Some of you are probably wondering where I am.

Some of you may also be wondering if this will be at all funny, if I will at all display here any of the wit and humor you have come to expect from me, if, indeed, I will use this exact forum to gripe and kvetch about this fucking ridiculous job I've happened upon, this job for which I haven't yet technically been paid, this job that, as some of you already know too well, offers much about which to gripe. Which is fine. Which you should be. The last thing any of us needs being another meta-whimsical blowhard speaking speciously of self-deception in his opening post. The last thing any one of us needs.

I am in Waco, of course, the smoke having just cleared a fortnight ago. Wokka. On the way in, though, I did check Wikipedia to see if W. was governor at that time, wondering first to myself then aloud to Mike whether he maybe should have gotten a little Republican heat for this kind of debacle under that kind of reign. Alas, the gentleman from Connecticut (whose carpeted ranch is of course twenty miles thataway) was not yet in a position of responsibility. Although of course as I write that last phrase....

So I am in Waco presently, at another RV resort/highway sound vista along I-35, I think it is. The cars go whizzing by. Ibid the trucks. All night long. Last night in Austin--pretty much the exact same 100-yard distance from the highway but about 150 miles south of here--I sat outside for several moments listening to the cars, comparing it all to Williamstown, wondering why it wasn't beautiful. Because it could be. And there's no reason why mountains and foliage and summer fog should have a monopoly on the 'beautiful', or the 'sublime'.

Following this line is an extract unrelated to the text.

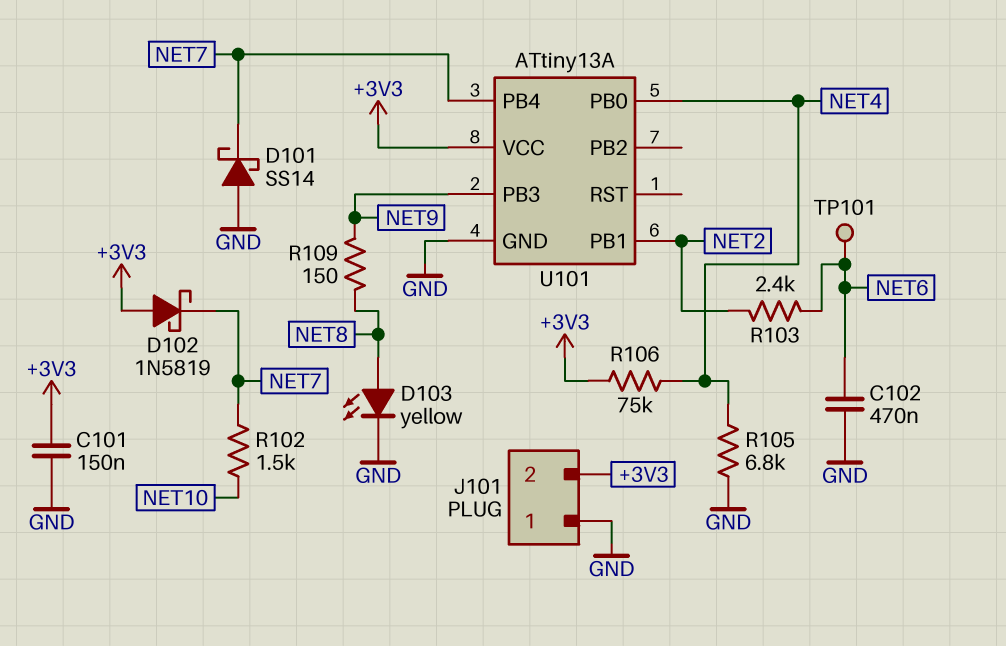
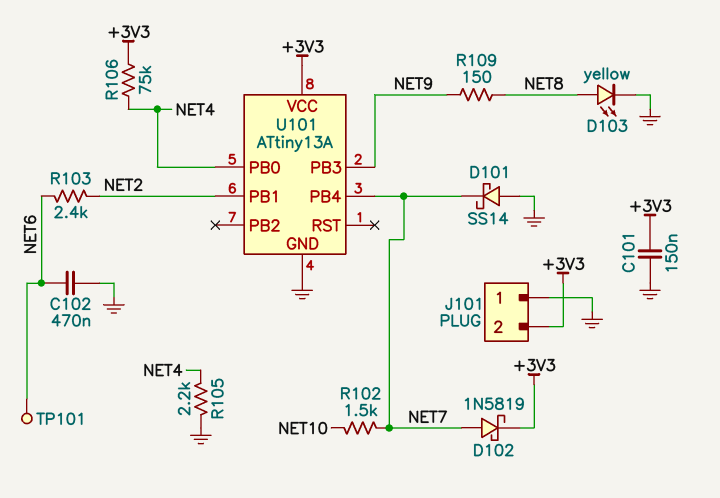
D102: schottky 1N5819 (A +3V3, K NET7) -> schottky 1N5819 (A NET7, K +3V3)
R105: 6.8k (GND, NET4) -> 2.2k (GND, NET4)

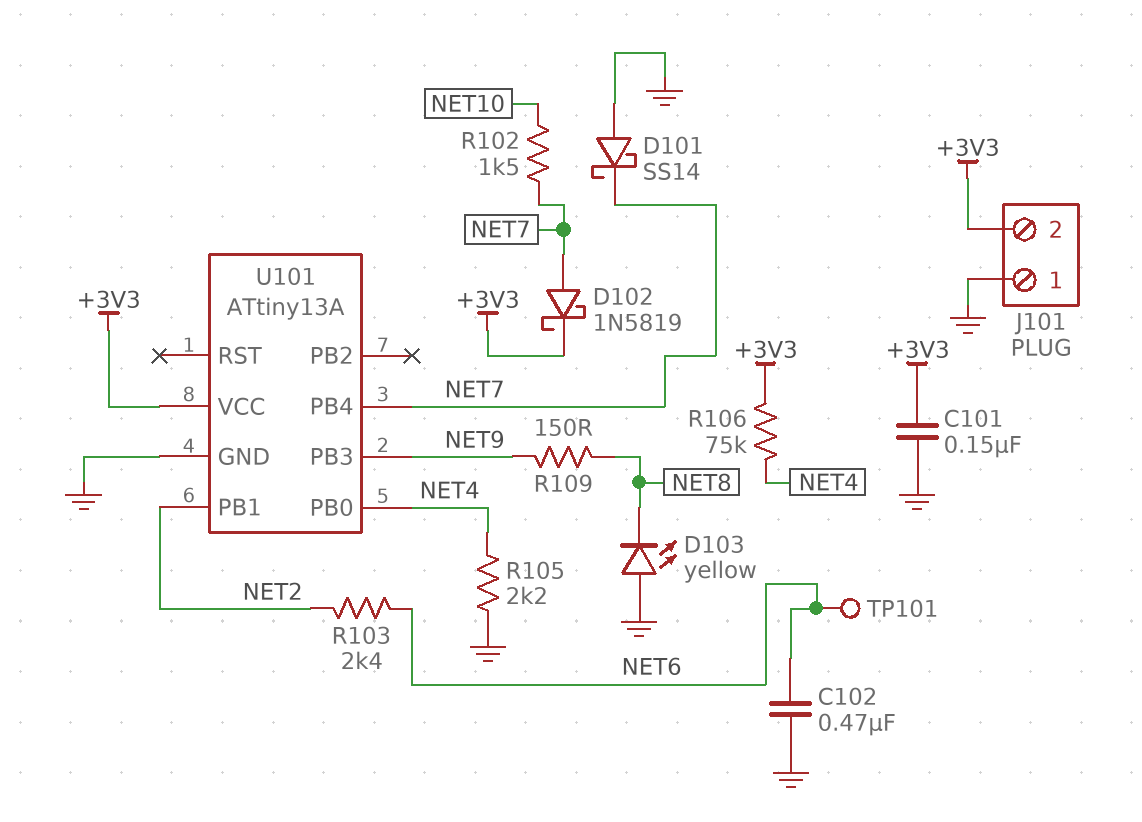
D103: LED yellow (A NET8, K GND) -> LED yellow (A GND, K NET8)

So I am in Waco presently. Baylor University tomorrow, another Christian university where the students are almost certain to be more earnest than the snark machines that seem, on certain campuses, to overrun the sidewalks and breezeways. For all their future work against just about everything I believe in at least I can be thankful to them for this. A little polite banter going, at least from 11 until 4 tomorrow, a long way.

It seems appropriate, just now.

and another thing Didion wrote.

Most of our platitudes notwithstanding, self-deception remains the most difficult deception. The tricks that work on others count for nothing in that very well-lit back alley where one keeps assignations with oneself. (Slouching Towards Bethlehem)

I'll get this out of the way first: I love her for the well-lit back alley. If for no other thing that she has ever written, if she never writes again--for the well-lit back alley I am thankful. Behind our restaurants, behind our kitchens, just outside the back doors of our theaters, we step out for some peace and in our hope to get away and as soon as we open the door there is always all that light.

But: I don't find this. Maybe I am particularly good at this, maybe I am, for all my introspective bluster, particularly obtuse when it comes to seeing myself, maybe I have become too good at playing the ostrich, maybe I am too fearful and cannot look. I'm not sure I see the difference, or, if seen, I'm not sure it matters to me. The point remains: I don't find self-deception very hard at all. I see the world the way I want to see it, and unless someone hits me somewhere on my body and/or yells in my ear, I will go on seeing it that way. And even after these events. Someone I refuse to stop being in love with is about to send me a letter, will messenger it to me later this week while she is in the very same Texas city I will be in later this week because, I can only presume, she does not want to see me, this is all about to happen, and yet. And yet.

I don't find self-deception very hard at all, to be honest. To be perfectly honest. I see the world the way I want to see it because it is the only way that I possibly can. And besides, which way would I see it if I weren't to self-deceive? Which point of view out there fails this test? Or passes it, however you want to look at it. It being, after all, up to you....

And another thing she wrote.

I have already lost touch with a couple of people I used to be...

Because it is funny, every time I look in the mirror I see the same person I've seen for over fifteen years. This being how it seems to me.